TASK PROMPT → Set out exactly, line by line, the stretch of data below that begins at the line containing "line: (1145, 1098)" and ends at the line containing "line: (1145, 1375)", with both ends kept.

EXERCISE INPUTS →
>>>

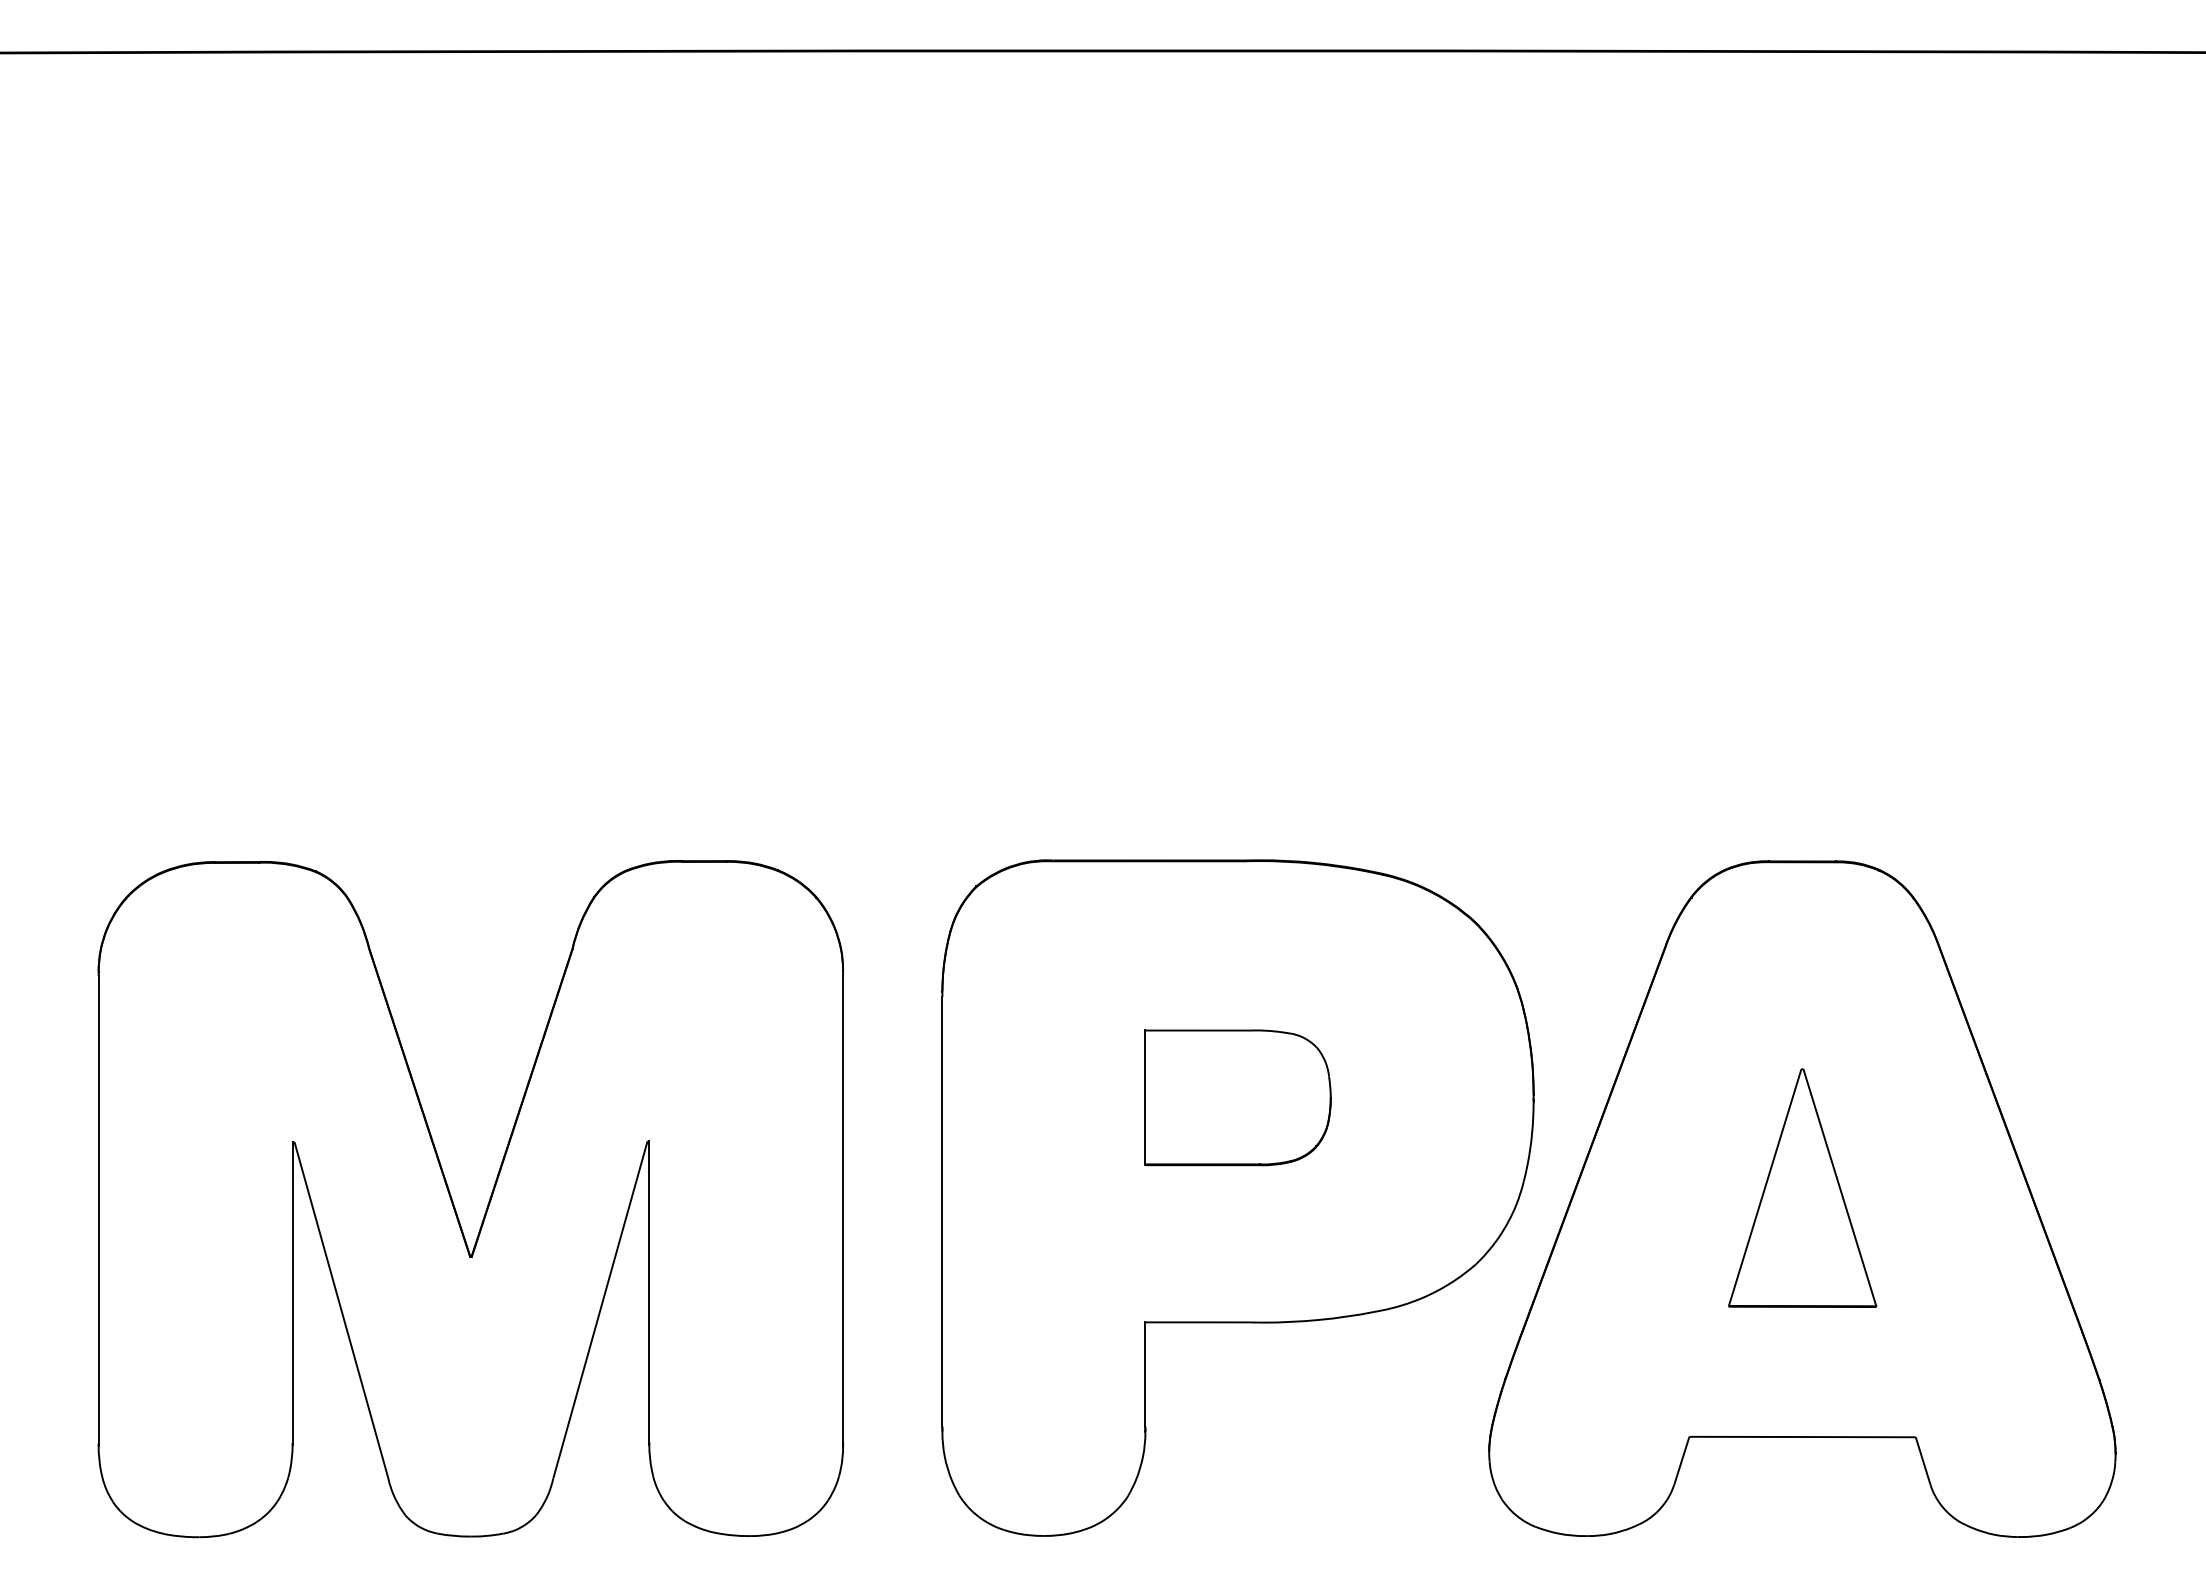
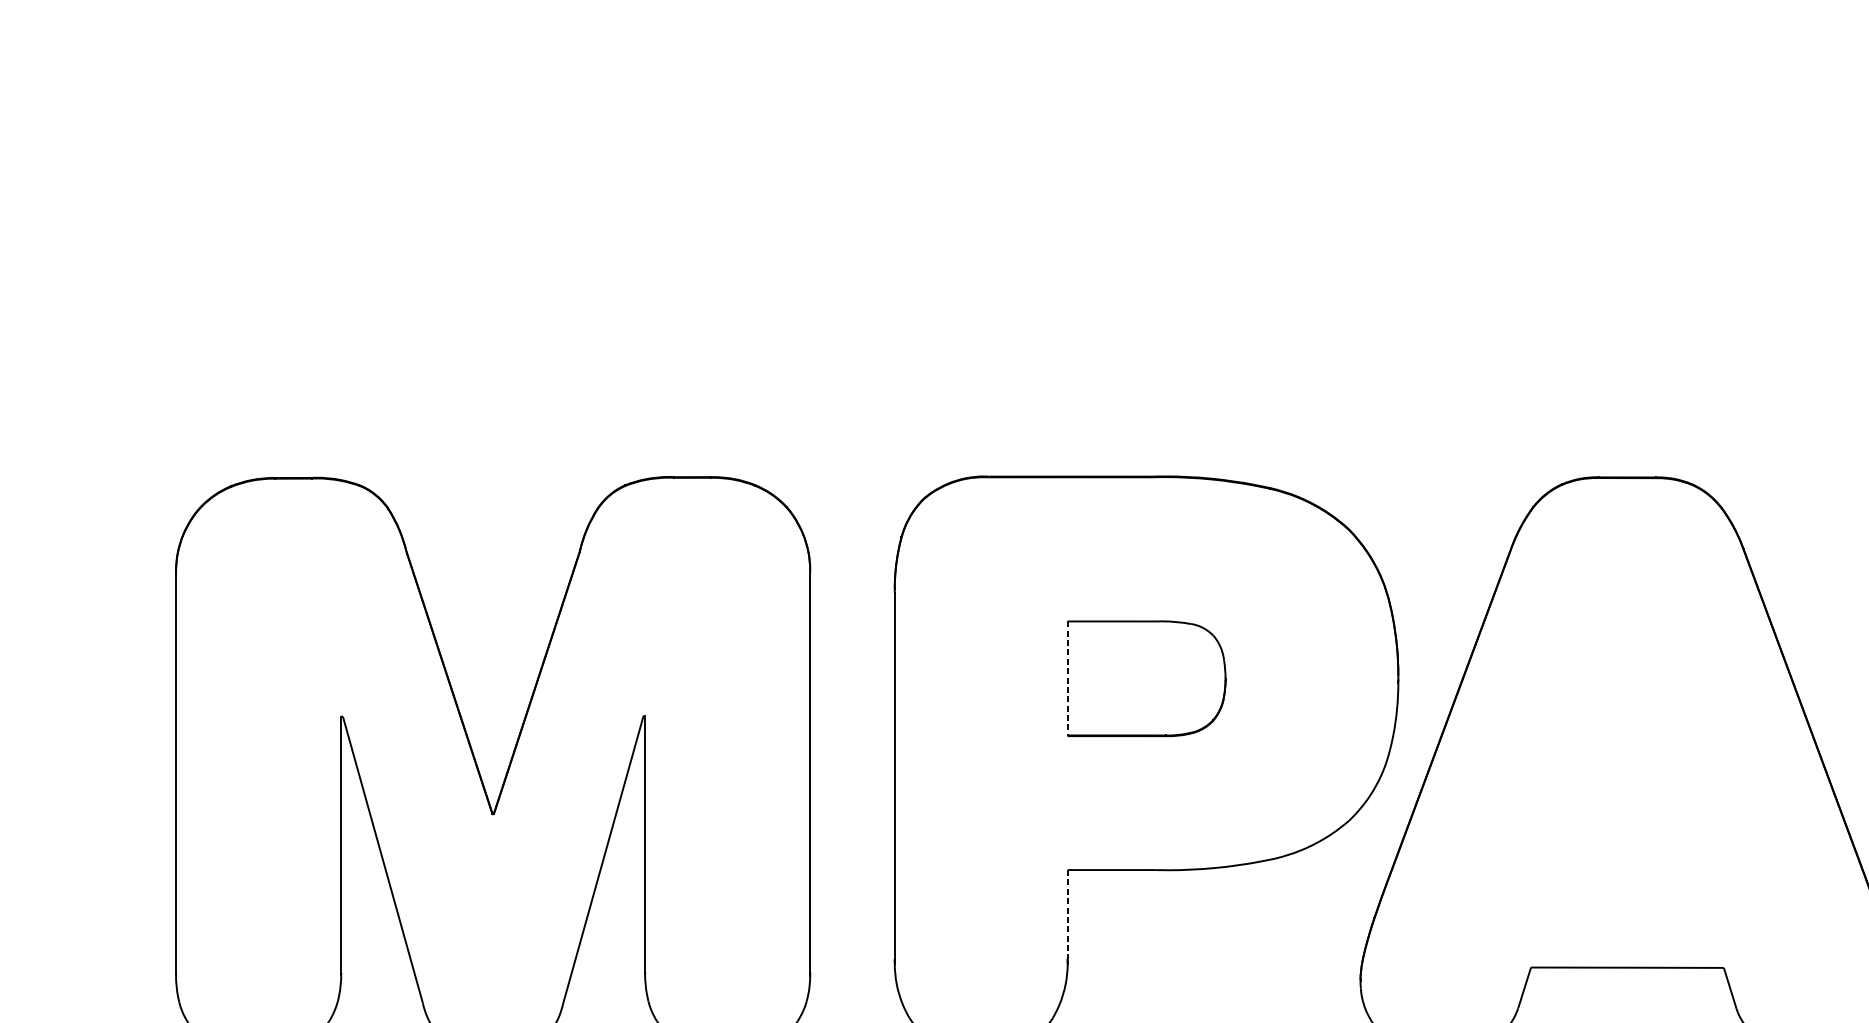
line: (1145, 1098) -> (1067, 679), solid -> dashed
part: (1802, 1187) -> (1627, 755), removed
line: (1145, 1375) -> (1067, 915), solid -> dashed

<<<
>>>

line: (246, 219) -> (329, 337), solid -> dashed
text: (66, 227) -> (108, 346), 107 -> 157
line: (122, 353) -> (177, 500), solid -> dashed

<<<

RESPONSE TO THIS TASK →
line: (1145, 1098) -> (1067, 679), solid -> dashed
part: (1802, 1187) -> (1627, 755), removed
line: (1145, 1375) -> (1067, 915), solid -> dashed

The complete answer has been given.